There’s no question that calcium is important. This vital mineral promotes strong bones and teeth, helps your blood to clot as it should, and helps your muscles to contract—supporting heart health and healthy blood pressure.
If you don’t get enough calcium through your diet or supplements, your body will “steal” it from your teeth and bones, which is where most of the calcium in your body is stored. This is one of the reasons doctors have routinely prescribed calcium supplements to their postmenopausal patients at relatively high doses of 1,000-5,000 mg—in order to preserve, and build, bone strength.
Yet, with Calcium Supplements “Less Is More”
In recent years, I’ve lowered my recommended dosages for calcium supplements significantly.
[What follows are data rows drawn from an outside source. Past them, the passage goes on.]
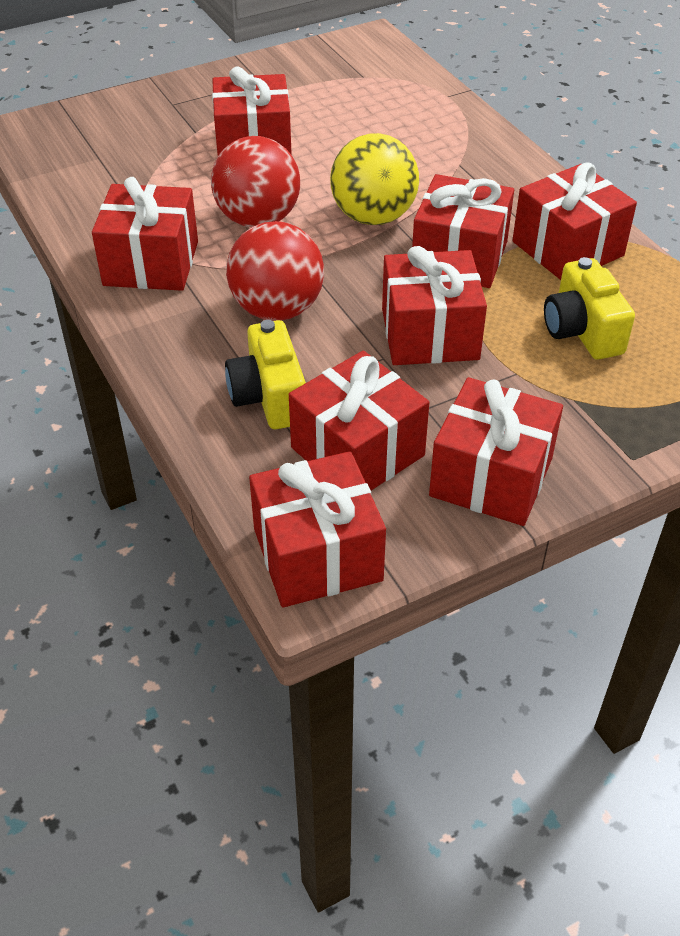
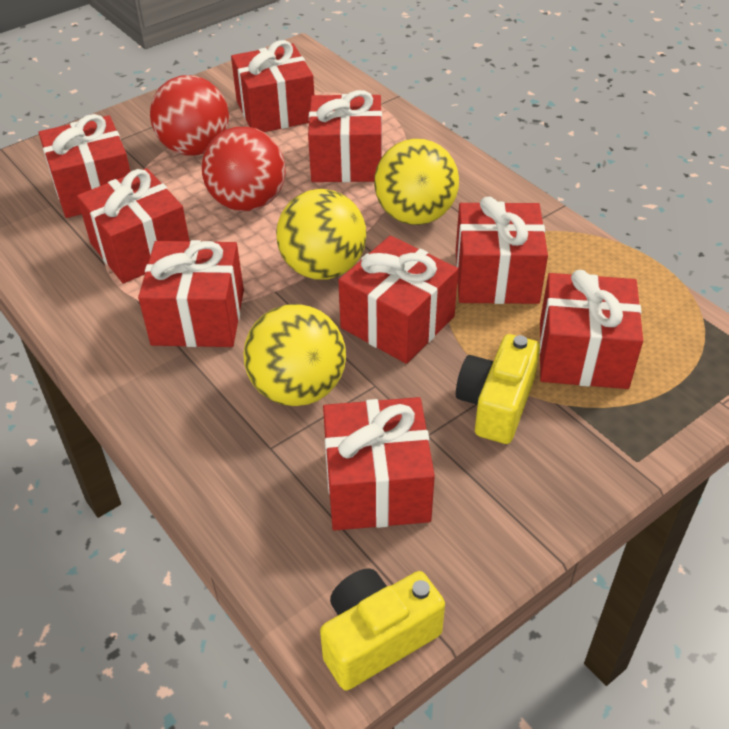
red gift: 8 -> 9
yellow ball: 1 -> 3

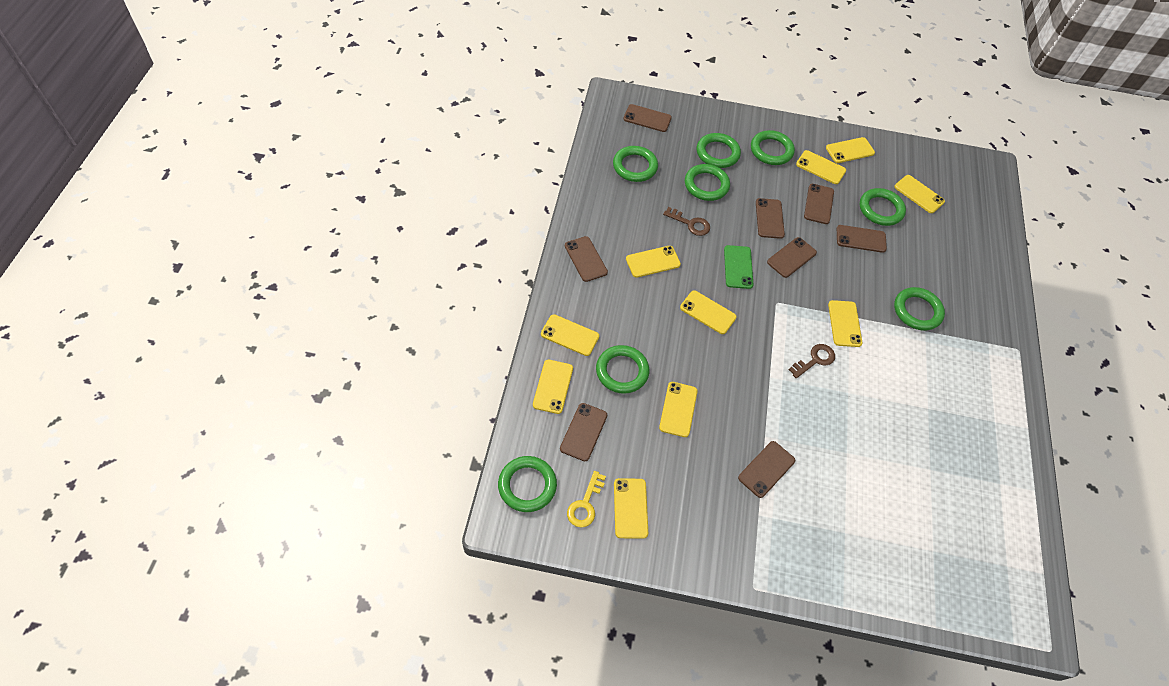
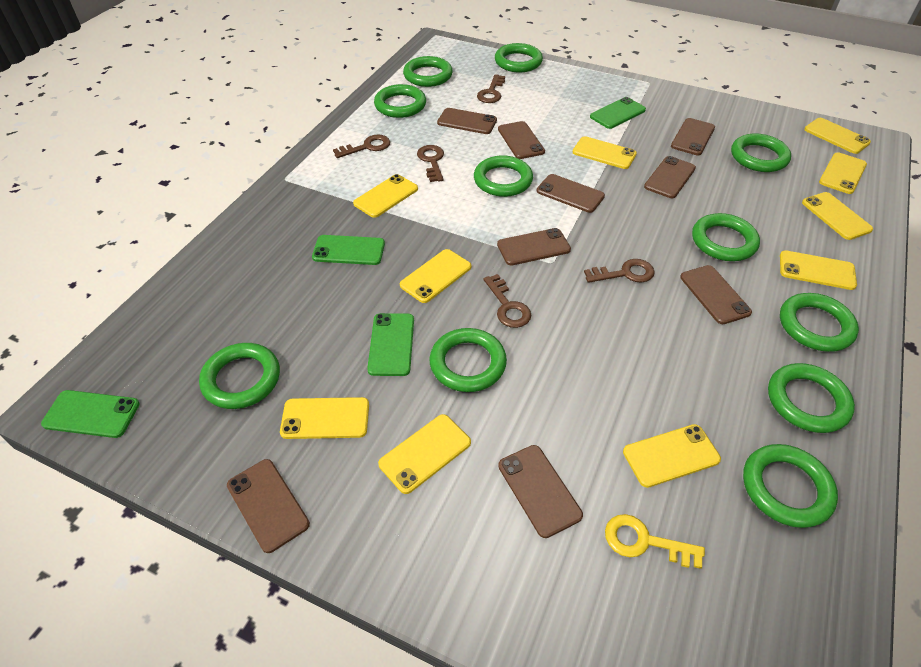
brown key: 2 -> 5
brown phone: 8 -> 9
green phone: 1 -> 4
green ring: 8 -> 11

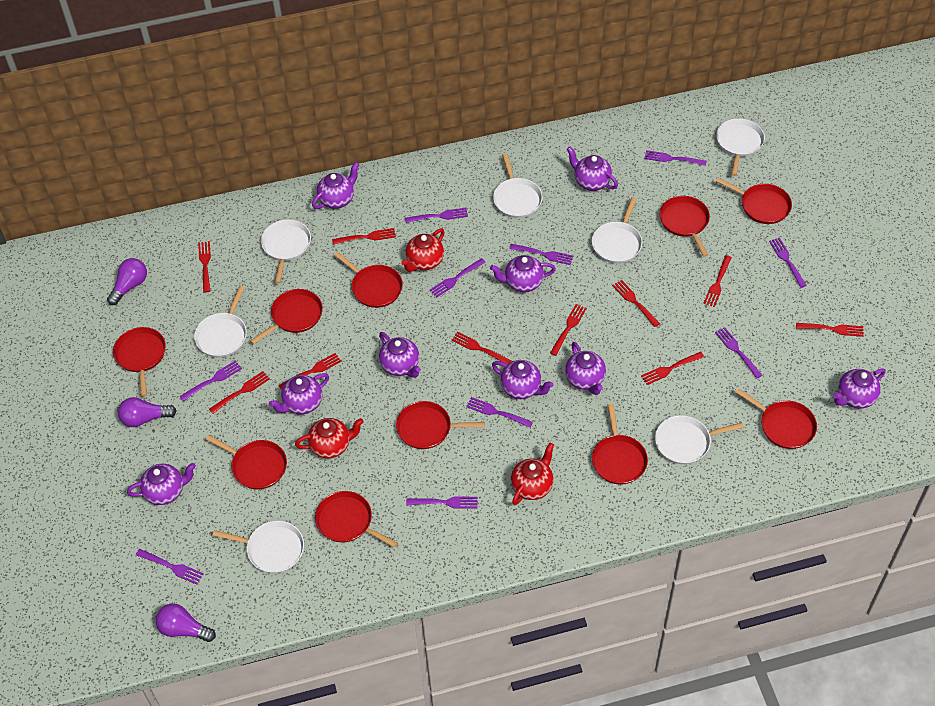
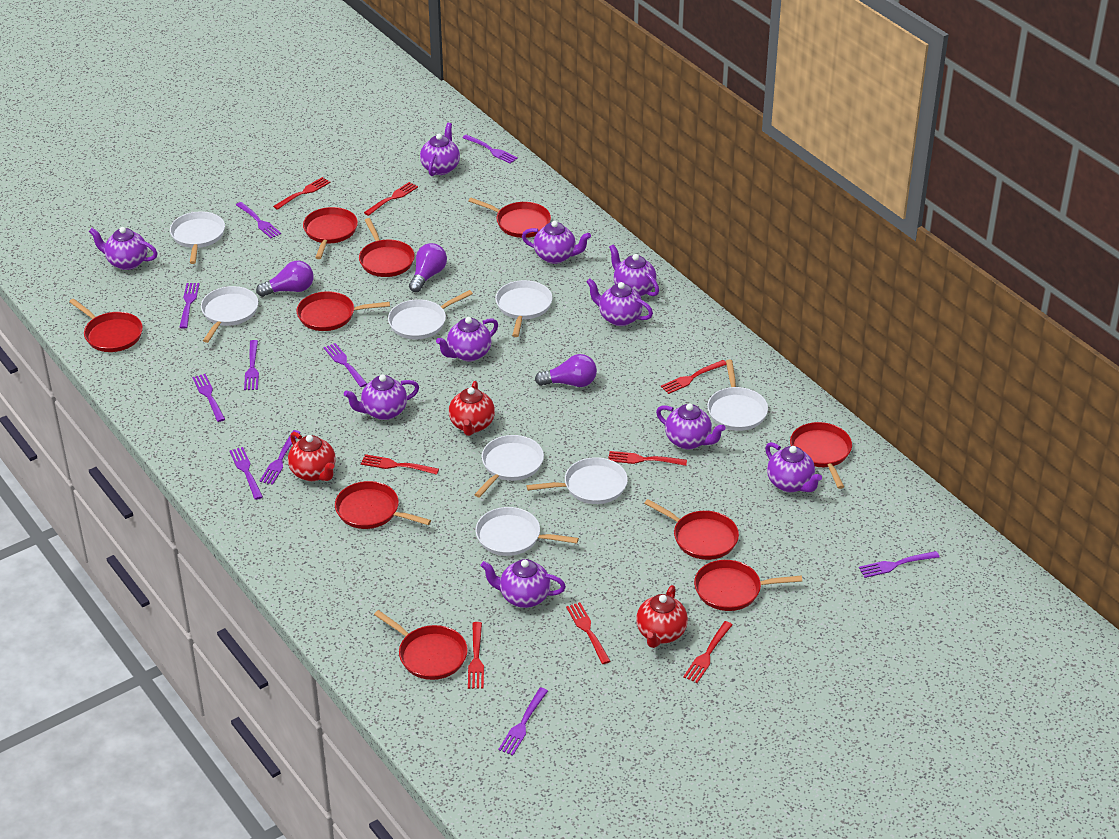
purple teapot: 9 -> 10
red fork: 10 -> 8
white pan: 7 -> 8

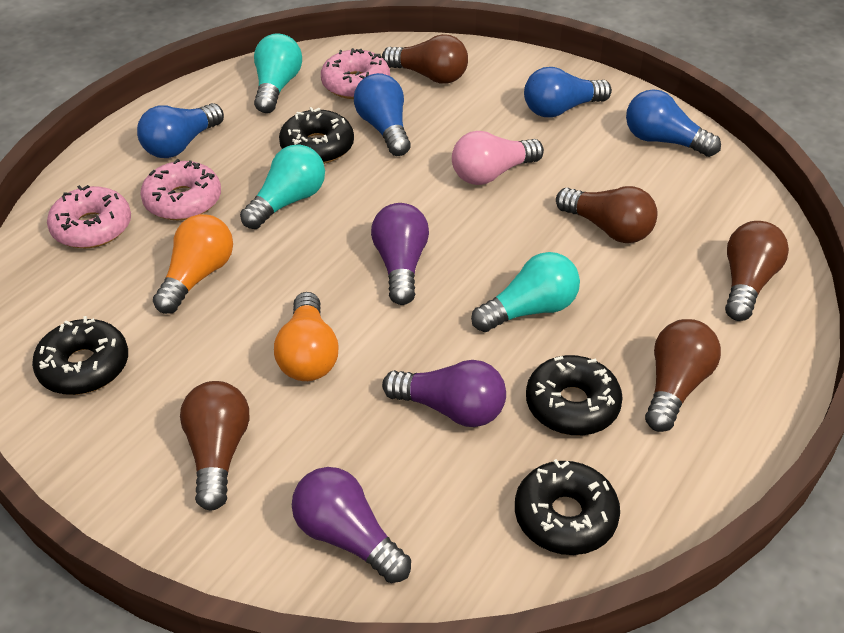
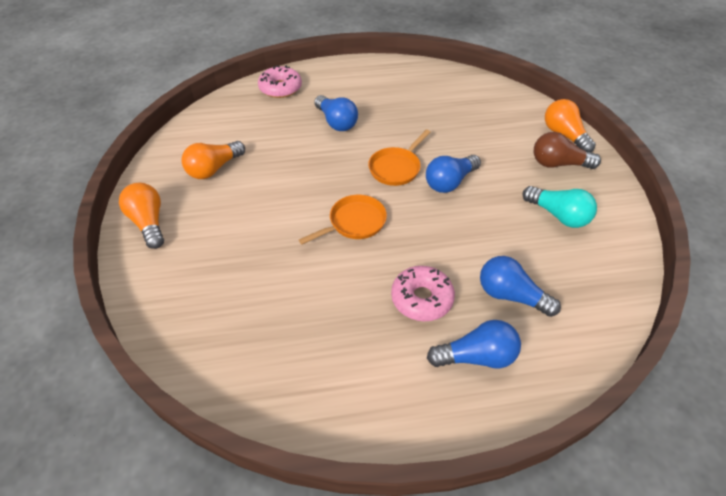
black donut: 4 -> 0
brown light bulb: 5 -> 1
orange light bulb: 2 -> 3
orange pan: 0 -> 2
pink donut: 3 -> 2
pink light bulb: 1 -> 0
purple light bulb: 3 -> 0
turquoise light bulb: 3 -> 1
That’s because research has shown high-dose calcium supplements can contribute to atherosclerosis (hardening of the arteries)—increasing your risk of having a heart attack or stroke.
In one study published in 2016 in the Journal of the American Heart Association, researchers studied 5,448 adults ages 45-84 who had not been diagnosed with cardiovascular disease. They measured their coronary artery calcification (CAC) at the beginning of the study. Then, they repeated the CAC measurement with 2,742 of the participants 10 years later.
What they found is that the source of the calcium is extremely important. A high “total calcium” intake was associated with a decrease in atherosclerosis. But while dietary sources of calcium were protective for the heart, high-dose calcium supplements contributed to plaque buildup in the arteries.
How Much Calcium Should You Take?
Given the research around calcium and heart health, I recommend limiting calcium supplements to:
- Women: 200-400 mg daily
- Men: 100-150 mg daily
The rest of your calcium should come from healthy dietary sources, such as:
- Bok choy
- Leafy green vegetables
- Sardines (with bones)
- Wild-caught salmon (with bones)
I also recommend using caution with calcium-fortified foods, such as dairy products or orange juice, since these enriched foods can act as a dietary supplement in the body—leading to calcifications that can contribute to heart disease.